Monster Galaxy is divided into three sections. The first two depict the speaker as an outsider never quite in synch with either her peers or her family. She tries to be the “good girl,” a doomed effort in a society making such contradictory demands on girls. Penny Robinson, the young daughter in the mid-sixties tv show Lost in Space, provides her with an alter ego and epigraphs for two poems. But it’s not just the speaker who’s confused; in “The Phantom Family,” the whole family is lost in space, their car a space capsule tossed by “solar winds”:

the compass needle shivered Warning! Warning! when
charged particles battered our nuclear ship when dad
was at the wheel when mom was confirming
coordinates—We’re lost, aren’t we? when I leaned on my
sister who leaned on our brother Don’t leave me alone
when the hum of the car when their muffled voices when
we feel asleep when we felt safe when we had parents (25)

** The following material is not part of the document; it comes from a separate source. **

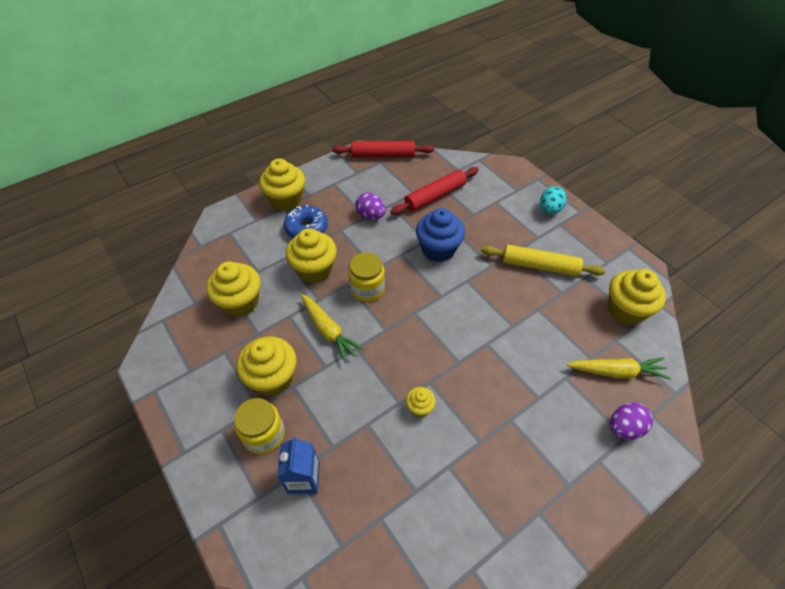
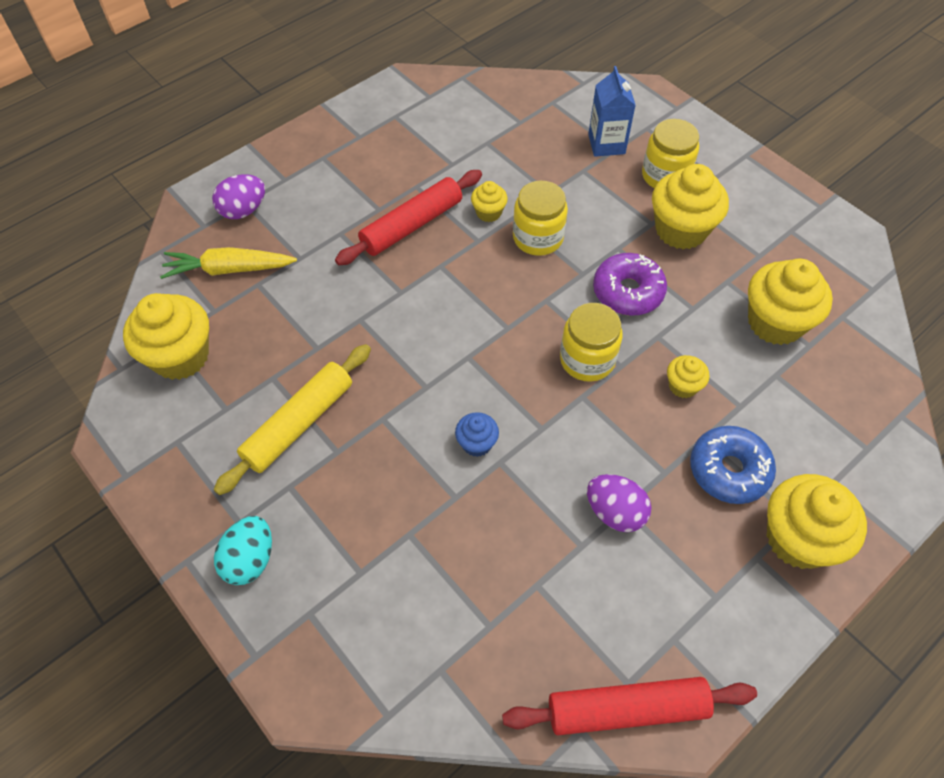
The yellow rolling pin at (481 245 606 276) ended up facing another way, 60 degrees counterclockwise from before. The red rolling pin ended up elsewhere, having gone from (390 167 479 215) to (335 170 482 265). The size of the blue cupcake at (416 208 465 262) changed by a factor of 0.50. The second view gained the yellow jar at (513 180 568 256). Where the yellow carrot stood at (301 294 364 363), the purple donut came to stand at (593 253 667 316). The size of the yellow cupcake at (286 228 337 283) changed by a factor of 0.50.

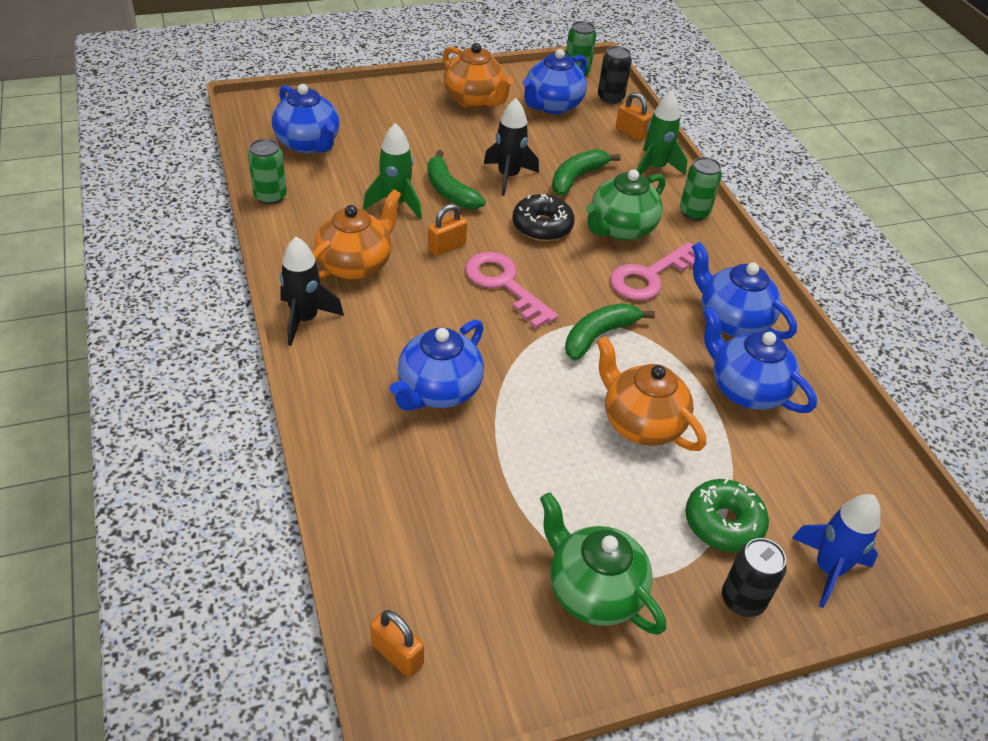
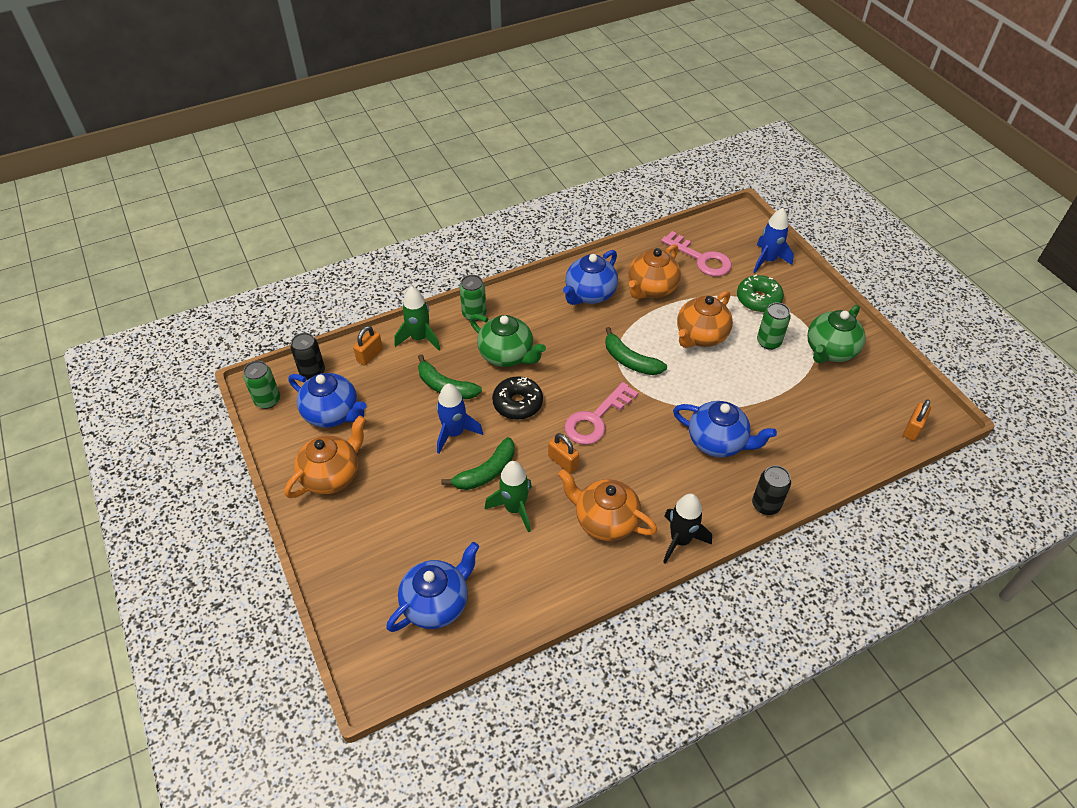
What was the black rocket at (484 98 539 196) turned into the blue rocket at (436 384 483 454). What was the blue teapot at (703 307 817 413) turned into the orange teapot at (628 244 681 299). The pink key ended up elsewhere, having gone from (610 242 695 300) to (661 231 732 276). The black can ended up elsewhere, having gone from (722 538 787 617) to (752 465 791 515). The green can ended up elsewhere, having gone from (248 139 287 205) to (757 302 791 350).

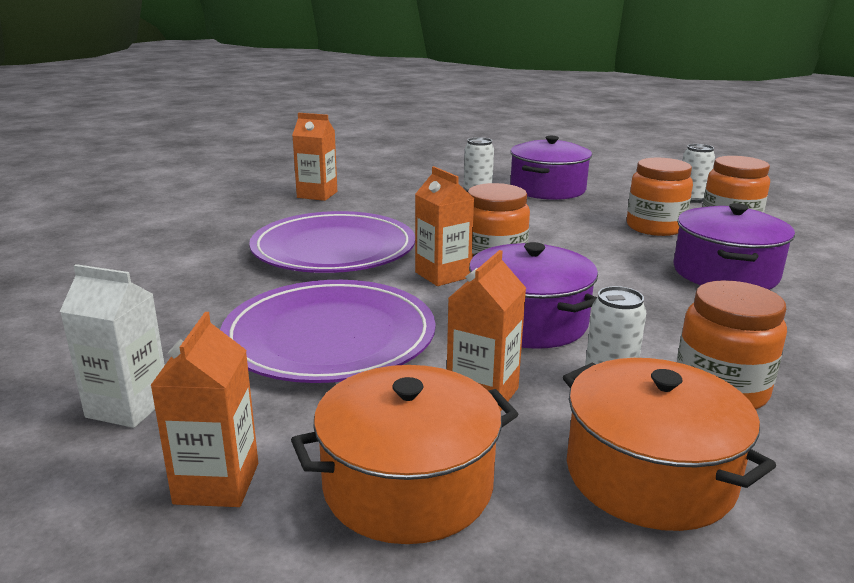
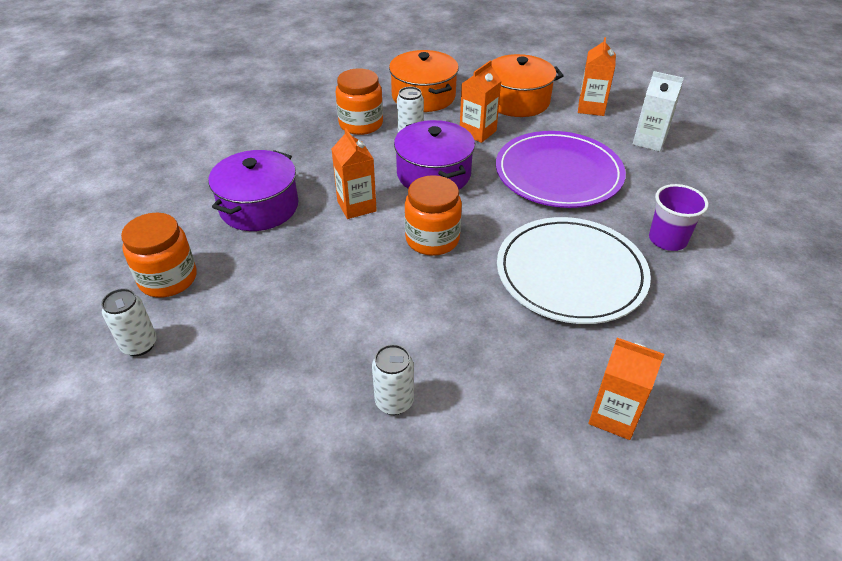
The orange carton ended up elsewhere, having gone from (415 166 474 286) to (332 128 377 219). What was the purple plate at (249 211 415 273) turned into the white plate at (497 217 651 324). The second view gained the purple cup at (649 184 709 251). The second view lost the purple pot at (510 136 592 200). The second view lost the orange jar at (627 158 693 236).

In the poem’s second half, the same lines repeat in reverse order, sandwiching those moments of safety—“when we had parents”—between lines expressing fear and disorientation. The many “when’s” and the lack of punctuation destabilize the syntax, trapping the reader in the poem’s claustrophobic turbulence. I had one of those “nuclear families” too:  the kind that looks safe but is, in fact, as packed with explosive materials as a nuclear bomb.

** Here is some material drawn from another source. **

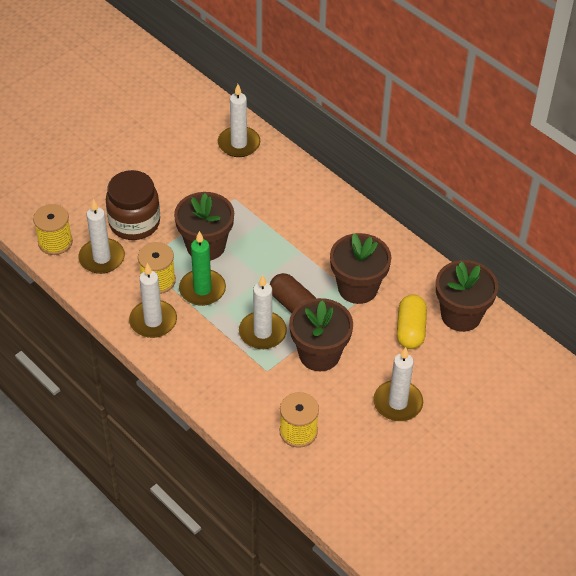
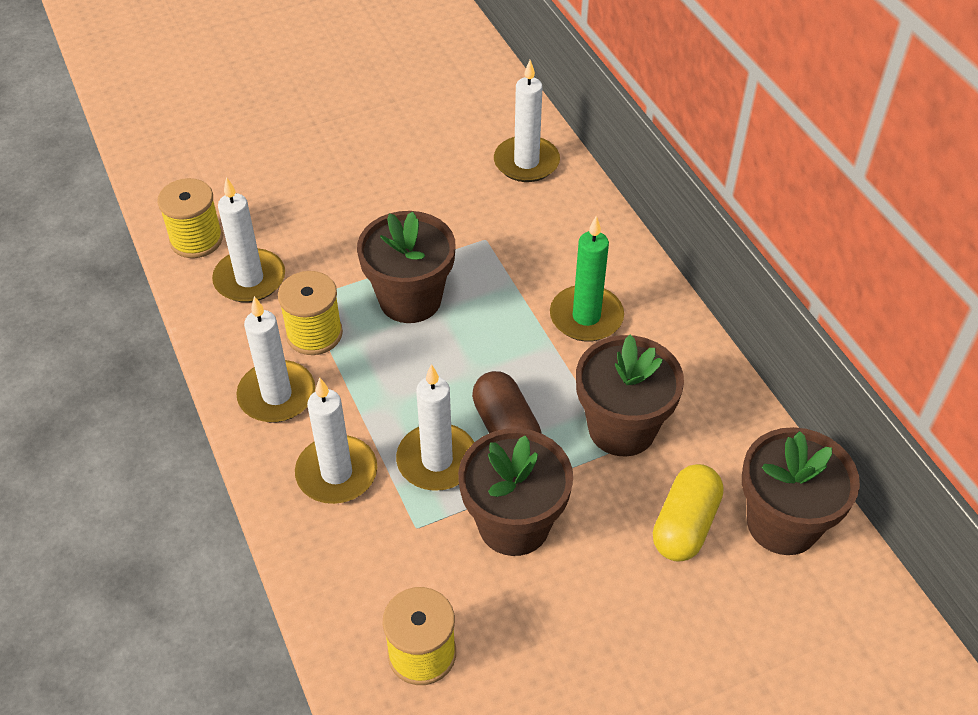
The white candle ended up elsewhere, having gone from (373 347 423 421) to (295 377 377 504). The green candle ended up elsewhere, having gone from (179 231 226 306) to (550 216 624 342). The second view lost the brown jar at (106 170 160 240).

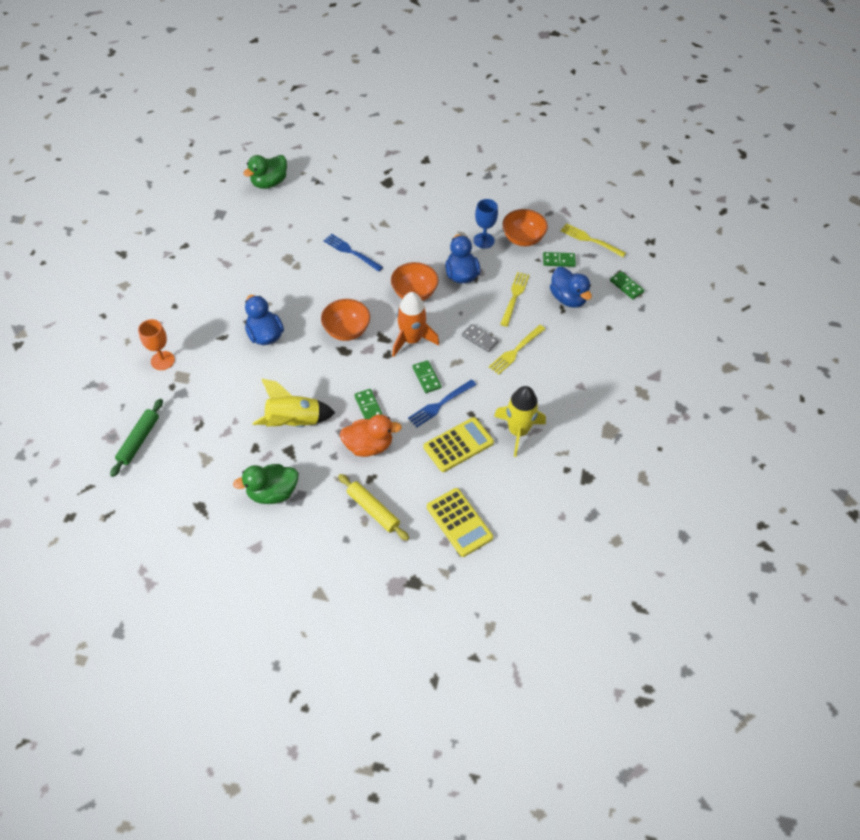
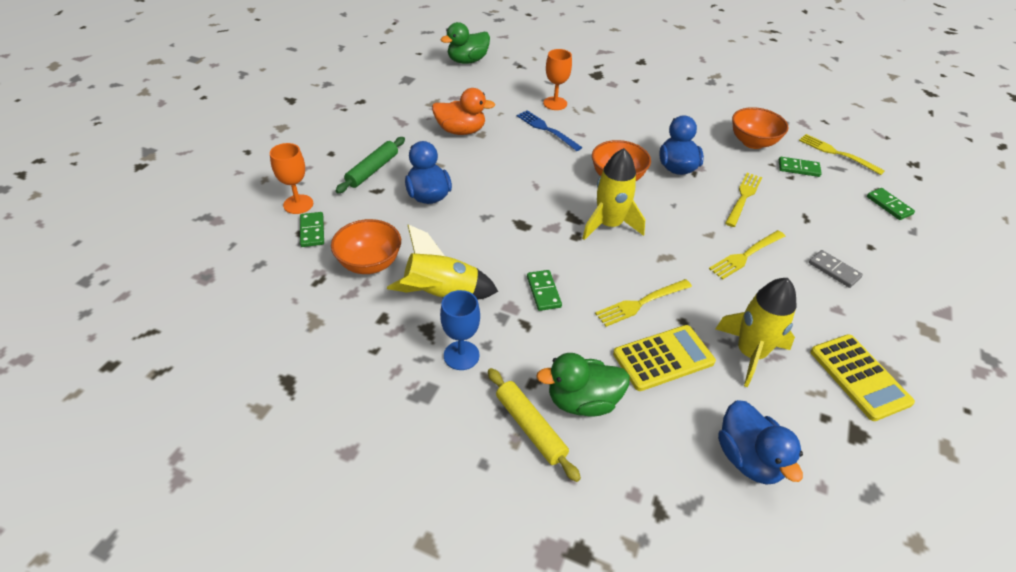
The green domino ended up elsewhere, having gone from (412 360 441 393) to (300 212 324 247). The orange bowl ended up elsewhere, having gone from (321 299 370 341) to (331 219 401 274). The green rolling pin ended up elsewhere, having gone from (110 399 163 477) to (336 137 405 193). The orange duck ended up elsewhere, having gone from (339 414 402 457) to (432 88 495 135). The blue goblet ended up elsewhere, having gone from (473 199 498 248) to (440 290 480 370). The green duck ended up elsewhere, having gone from (233 464 298 504) to (536 353 630 417). The second view gained the orange goblet at (543 49 572 110). What was the orange rocket at (392 292 439 357) turned into the yellow rocket at (582 148 645 240). What was the blue fork at (408 379 476 428) turned into the yellow fork at (595 279 692 327). The blue duck ended up elsewhere, having gone from (550 267 592 308) to (718 400 803 485). The grey domino ended up elsewhere, having gone from (462 324 499 352) to (809 250 863 288). The yellow calculator ended up elsewhere, having gone from (427 488 493 557) to (810 334 915 421).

In its final third, the book’s focus shifts somewhat from the father as “monster galaxy” to the speaker as a “galaxy of monsters.” What happens to a woman, several poems ask, once she is no longer defined by her role as mother? Once her body has sagged and softened? “I am still blooming—” Veach insists (53), but she is also, as one poem puts it, “a coven of too-muchness,” a “hat trick of monsters” (48).  The book’s epigraph, from Adrienne Rich’s “Planetarium,” evokes western culture’s tendency to equate women with monstrosity: “A woman in the shape of a monster/a monster in the shape of a woman/the skies are full of them.”  From outside and in, the monsters come—pressuring women to do this or that, but also, when reclaimed, a source of strength. As the book’s penultimate poem asks,

…Who swallowed
whom? Is there a woman inside every monster or monsters
inside every woman? What if both things can be true.
A reticulation of wrinkles and collagen, wisdom
and faux pas, fear and ferocity. (60)

This is Veach’s third full-length collection of poems. Her Kind (2021) explored the Salem witch trials;  Gloved Against Blood (2017), girls working in a Massachusetts cotton mill. What I admire is her consistent ability to frame women’s experiences in complex, multiple ways.  Neither victim nor superwoman, Veach’s speaker in Monster Galaxy is meditative, full of questions, honest, and ultimately unafraid to look back and say—as she does in the book’s last line—“I have done the best I can” (61).

 

Monster Galaxy by Cindy Veach
MoonPath Press, 2025, 69 pp. $19.99 [paper] ISBN 9798989948796

 

Ruth Hoberman is a writer living in Newtonville, MA. Since her 2015 retirement from Eastern Illinois University, she has published poems and essays in various journals, most recently in Comstock Review, SWWIM Every Day, Pine Row Review, Constellations, and Salamander.